Educazione cattolica: mons. Zani (Santa Sede), “oggi i più fragili non sono i giovani ma gli adulti”

“Oggi i soggetti più fragili dell’educazione non sono i giovani, ma gli adulti, preda dell’incertezza e del disorientamento”. A lanciare l’apparente paradosso è stato mons. Angelo Vincenzo Zani, segretario della Congregazione per l’Educazione cattolica, presentando oggi in Sala Stampa vaticana il documento “Educare all’umanesimo solidale. Per costruire una civiltà dell’amore”, che si colloca tra due anniversari: il 60° della dichiarazione conciliare sull’educazione cristiana “Gravissimum educationis” e il 50° della Populorum progressio.

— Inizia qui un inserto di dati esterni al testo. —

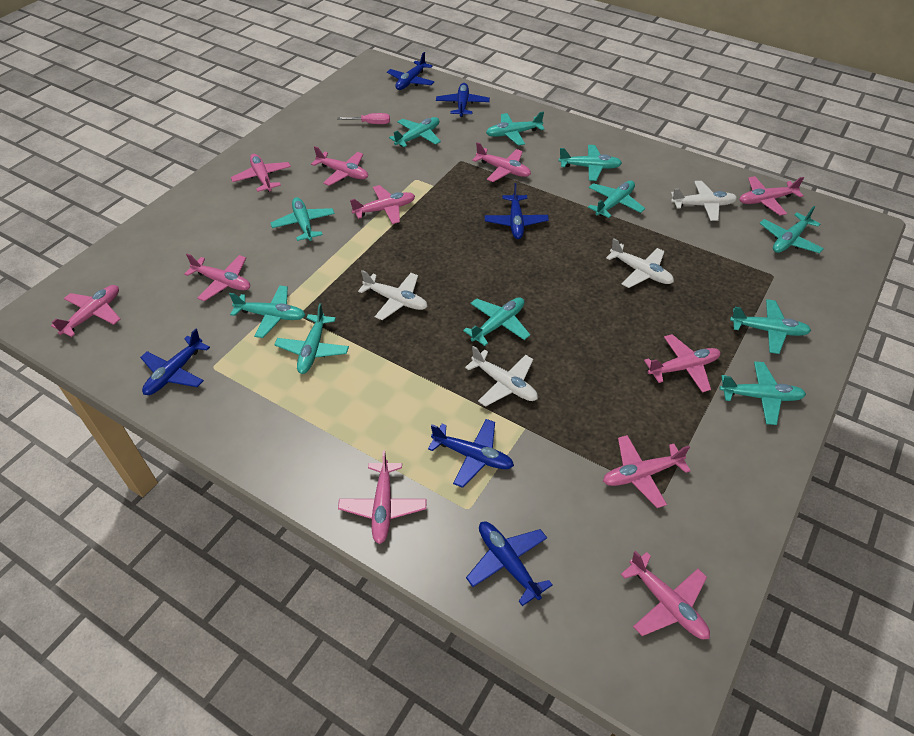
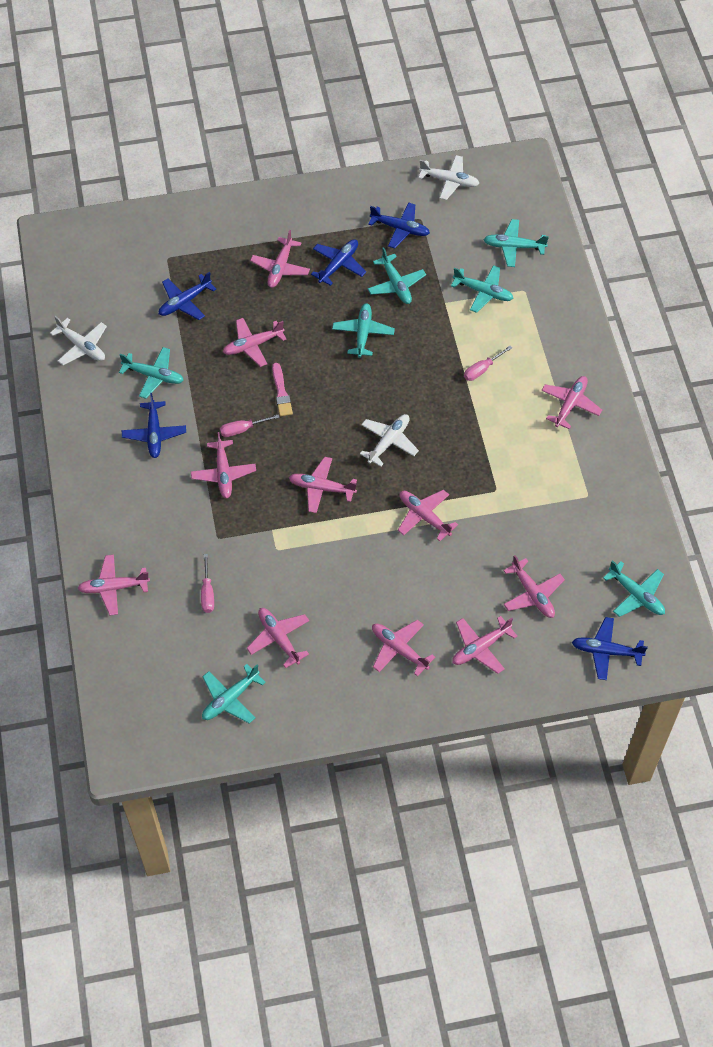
blue plane: 6 -> 5
pink brush: 0 -> 1
pink screwdriver: 1 -> 3
turquoise plane: 11 -> 7
white plane: 4 -> 3

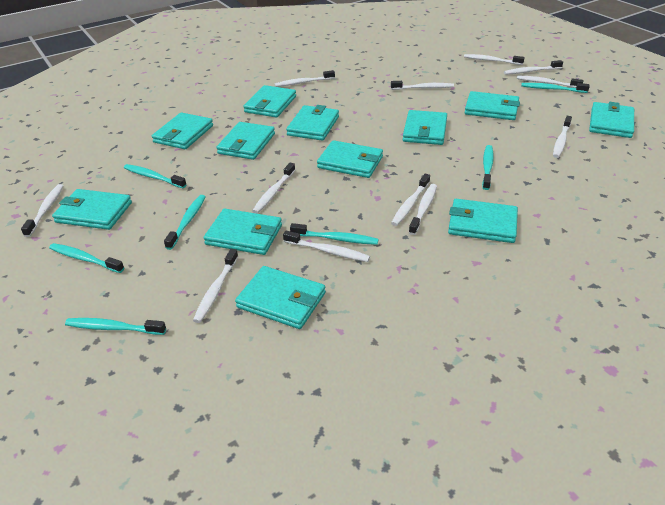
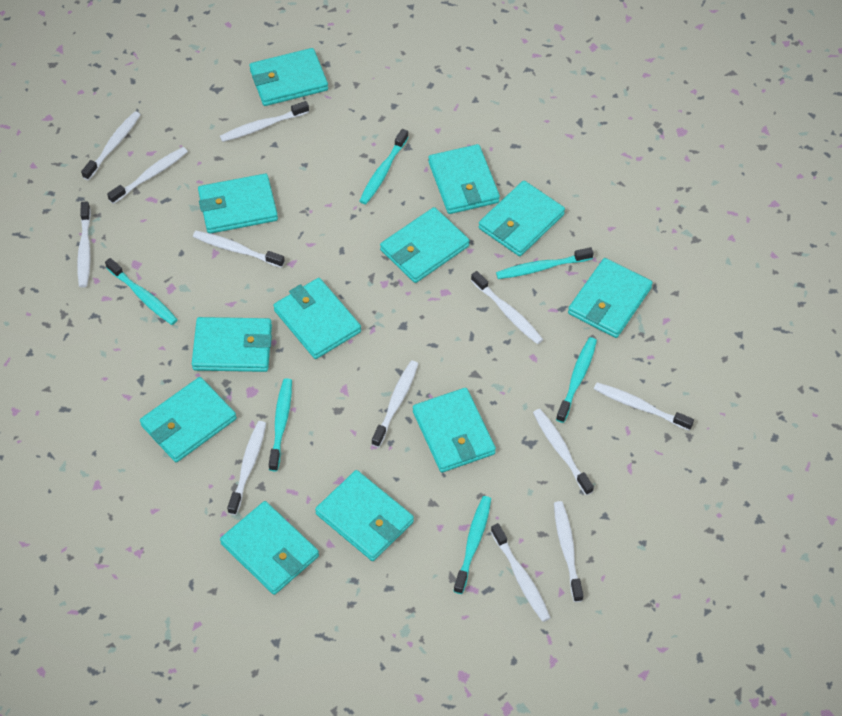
turquoise toothbrush: 7 -> 6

Sono questi due documenti, ha detto Zani, che insieme alla “Laudato si'” di Papa Francesco costituiscono la “fonte ispiratrice” del documento stilato dal Dicastero pontificio. Primo obiettivo è “umanizzare l’educazione”, come chiede a più riprese Papa Francesco, compito che comporta la necessità di “aggiornare il patto educativo tra le generazioni, partendo dalla famiglia per arrivare all’intero corpo sociale”. “Umanizzare l’educazione – ha spiegato il relatore – significa occuparsi dei risultati del servizio formativo considerando il quadro complessivo delle attitudini personali, morali e sociali di tutti i soggetti che partecipano al progetto educativo: docenti, studenti, istituzioni del territorio, per un’educazione che non sia selettiva, ma aperta alla solidarietà e alla condivisione”. Passare “dalla cultura dello scarto alla cultura del dialogo”, per “una vera inclusione”, l’altra indicazione del documento, in cui si ricorda che lo scopo principale e prioritario “non è la selezione delle classi dirigenti, ma l’inclusione”, intesa come processo che include non solo i cittadini attuali, ma anche i cittadini delle future generazioni, cioè i futuri cittadini del pianeta.